MIAMI — In the last comprehensive review of prisoners held at Guantanamo Bay, the US government decided nearly 50 were ‘‘too dangerous to transfer but not feasible for prosecution,’’ leaving them in an open-ended legal limbo.

Now it seems many may not be so dangerous after all.

A review board that includes military and intelligence officials has been taking a hard look at these men and helping to steadily chip away at the list of indefinite detainees, who are a significant obstacle to President Obama’s push to shut down the detention center at the US military base in Cuba.

The first 23 decisions announced by the Periodic Review Board as of this month have skewed heavily in favor of the prisoners. It has unanimously cleared 19 for release, and said five will continue to be held but will be reevaluated again later.
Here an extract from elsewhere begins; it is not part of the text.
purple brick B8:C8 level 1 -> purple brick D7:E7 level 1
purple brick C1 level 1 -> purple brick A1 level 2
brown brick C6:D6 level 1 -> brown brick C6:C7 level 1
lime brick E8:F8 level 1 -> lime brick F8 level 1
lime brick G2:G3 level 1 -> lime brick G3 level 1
Some of the approved have already left Guantanamo while the rest are expected to depart over the summer.

Lawyers for detainees welcomed the initial results, although they say the men shouldn’t have been held without charge for so long in the first place.

‘‘These people have not been reviewed in over six years. They have changed, circumstances have changed, and they have needed a fresh look,’’ said Pardiss Kebriaei, a lawyer for the New York-based Center for Constitutional Rights who represented a prisoner cleared by the Periodic Review Board.
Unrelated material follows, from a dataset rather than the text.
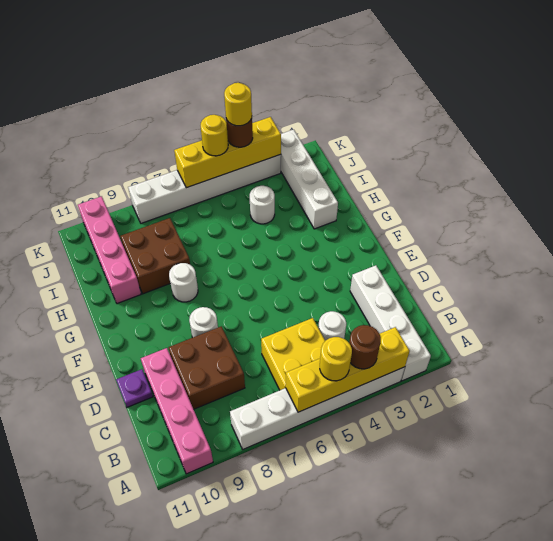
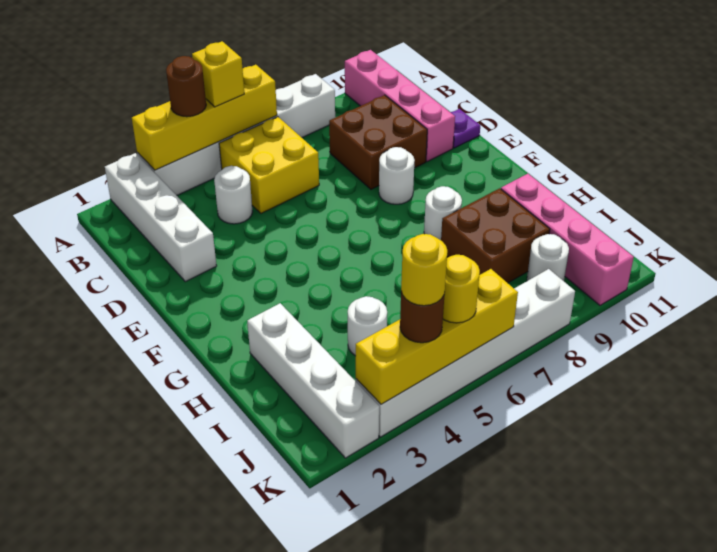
yellow round brick A5 level 3 -> yellow brick A5 level 3
none -> white round brick J9 level 1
The deliberations of the board are private. But David Glazier, a professor at Loyola Law School who has analyzed records of the proceedings released by the Pentagon, said the members appear to be treating past assessments of prisoners ‘‘with a healthier degree of skepticism’’ than officials did in the past.

Detainees approved for release by the board over the past two years have included a Saudi accused of being a bodyguard for Osama bin Laden who waged one of the longest hunger strikes while at Guantanamo and a Kuwaiti who was alleged to be a ‘‘spiritual adviser’’ to the Al Qaeda leader, though he would only have been about 20 at the time.

A Yemeni prisoner was cleared in January after authorities determined he was just a low-level jihadist fighter but had been mistaken for an Al Qaeda facilitator or courier with a similar alias.

In Congress, where there is strong opposition to closing the detention center, the administration is seen as moving too fast to release men some fear will resume the behavior that got them locked up.

‘‘The administration’s mad rush to push detainees on allies and partners has to stop,’’ Representative Ed Royce, a California Republican who is chairman of the Foreign Affairs Committee, said in January after 10 prisoners on the cleared list of 2010 were sent to Oman for resettlement.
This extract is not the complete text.